At a Tuesday trade event in Ottawa organized by the Canadian Global Affairs Institute, analysts said the renegotiation talks might require years — if Trump doesn’t pull the plug in the process, as he has suggested of late — and Canada has very little trade ammunition in its arsenal that wouldn’t hurt itself more than the U.S.

Canadian Prime Minister Justin Trudeau claims that it was his phone call with Trump late last week that reignited the president’s commitment to give NAFTA one last try.

Laura Dawson, who is the director of the Wilson Center’s Canadian Institute said Trump’s desire to renegotiate NAFTA changes with the weather and no one really understands what he meant when he told Trudeau at their Washington meeting earlier this year that the president merely wants to “tweak” the trade agreement.

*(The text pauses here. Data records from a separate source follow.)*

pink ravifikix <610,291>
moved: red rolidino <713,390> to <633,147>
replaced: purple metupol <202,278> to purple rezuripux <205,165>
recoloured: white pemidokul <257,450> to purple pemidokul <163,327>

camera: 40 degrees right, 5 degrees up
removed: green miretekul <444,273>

Moreover, Mexico can deliver a direct hit in any trade war by merely placing a huge tariff on corn, a potential phenomenon that Lawson says is a source of huge concern to American agriculture.

Canada, Lawson says, “has no nuclear option” and any trade mechanism that it might use against the U.S. would “hurt Canada much, much more,” putting Canadians in a “defensive” position.

She claims “clever lobbyists” are attuned to confidential information that suggests the Trans-Pacific Partnership (Trump’s other “worst deal in history”) might affect how NAFTA is reintroduced to Americans.

Dawson’s “biggest fear” is that Trump voters will not be satisfied with the result because she contends “Trump is not going to get what he wants.” That could lead to “more extreme and radical positions” in the Canada-US partnership.

Ian Brodie was chief of staff to previous Canadian prime minister Stephen Harper, who spent much of his last four years in office negotiating trade deals around the world. Brodie told the National Post that it has not been clear from day one of his presidency just what Trump really plans to do about NAFTA.

He wonders if any at Global Affairs Canada is really preparing to work from the basis of NAFTA being the worst trade deal in history as Trump consistently reiterates. But more importantly, “Can we come to a trade agreement that is actually permanent?”